Good. At least they could finally
talk
without Clint
blowing up about something. Clint pulled away, and Elizabeth put the scarf back over her face again. “Okay, let’s get over the pass,” she told him.

She looked up at the daunting incline. It was hard to imagine anyone would make this trip through the pass more than once, but some men made several trips just to get all their belongings over the peak.

“Clint, wait,” she spoke up, as he took Devil’s bridle.

“What is it?”

She pulled off her scarf again. “Will you…pray with me…that we make it over the pass?”

He stared at her a moment, at first looking irritated, then doubtful. “If you want,” he finally answered, “for whatever good a prayer from me would do.”

Elizabeth walked up and grasped his hands, bowing her head.
“Heavenly Father, we thank You for getting us this far. Now, Lord, we just ask that You help us get over White Pass without losing one of the horses, or one of our own lives.
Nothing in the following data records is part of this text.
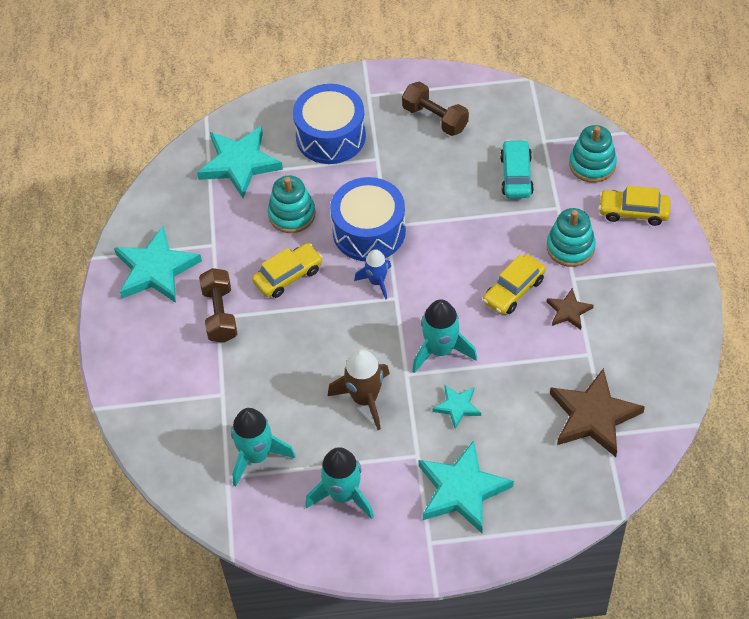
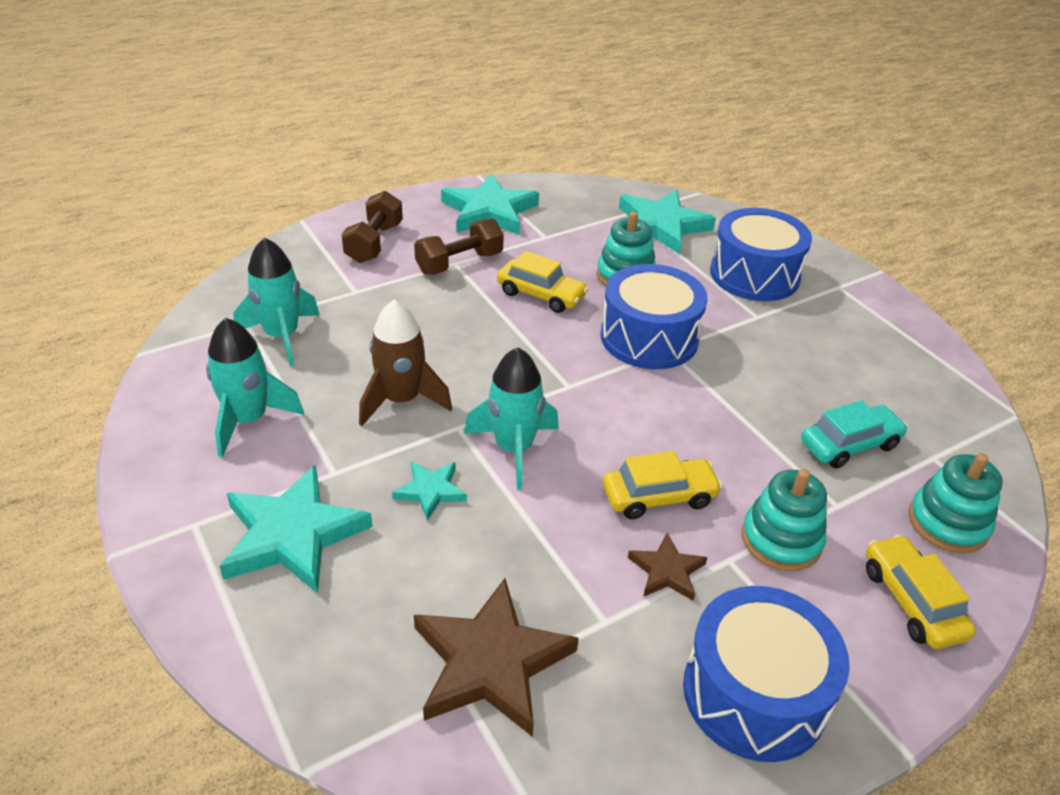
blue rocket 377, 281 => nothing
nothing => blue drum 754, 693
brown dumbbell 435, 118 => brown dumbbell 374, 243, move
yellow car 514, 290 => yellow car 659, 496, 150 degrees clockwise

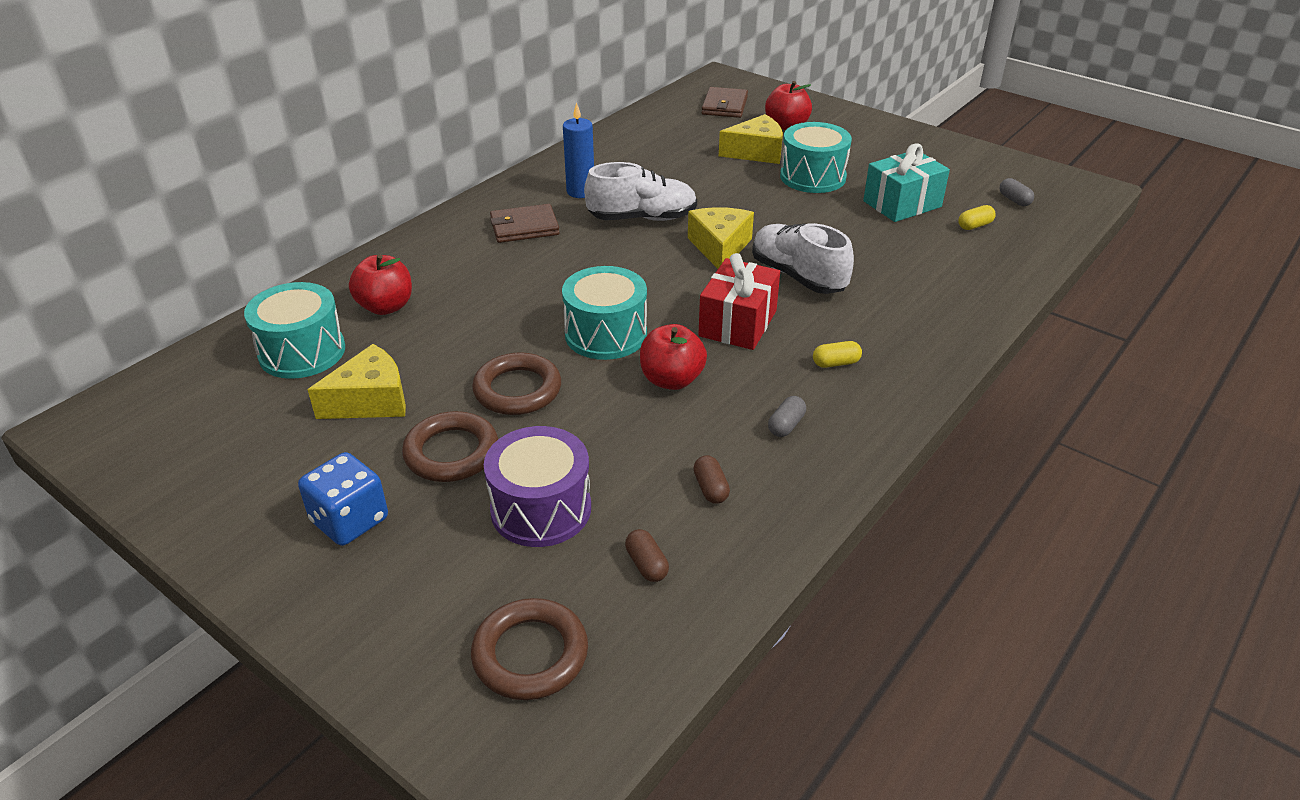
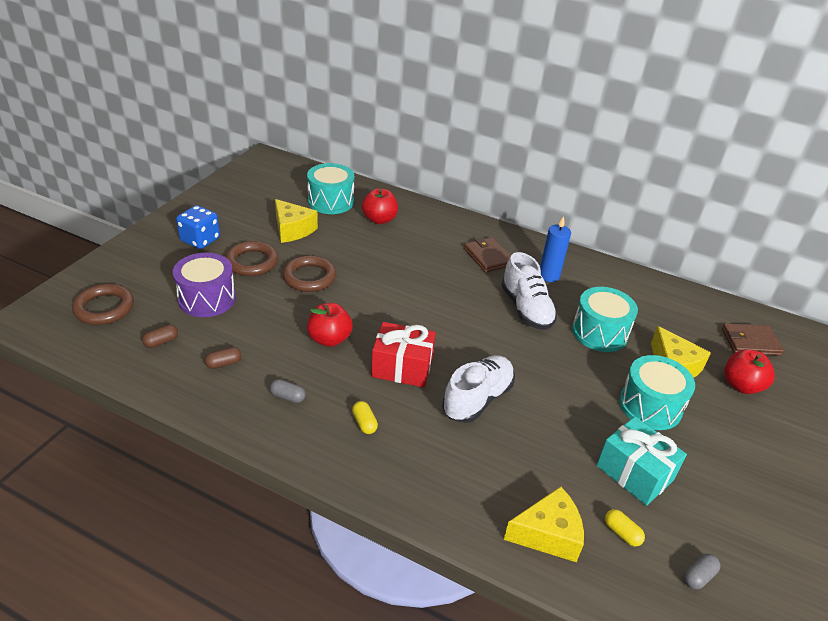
turquoise drum 606, 334 => turquoise drum 599, 332, move
yellow cheese 720, 247 => yellow cheese 548, 534, move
We know it won’t be easy, but Lord, we also believe that You have been in charge of this journey all along, and so we trust You to help us over this most dangerous and demanding part of our trip. And I personally pray that when we reach Dawson I will find Peter well and happy, and that Clint will find the answers only You can give him so that his heart will be healed. In the name of Christ we pray. Amen.”

Clint squeezed her hands but said nothing except, “Let’s go.”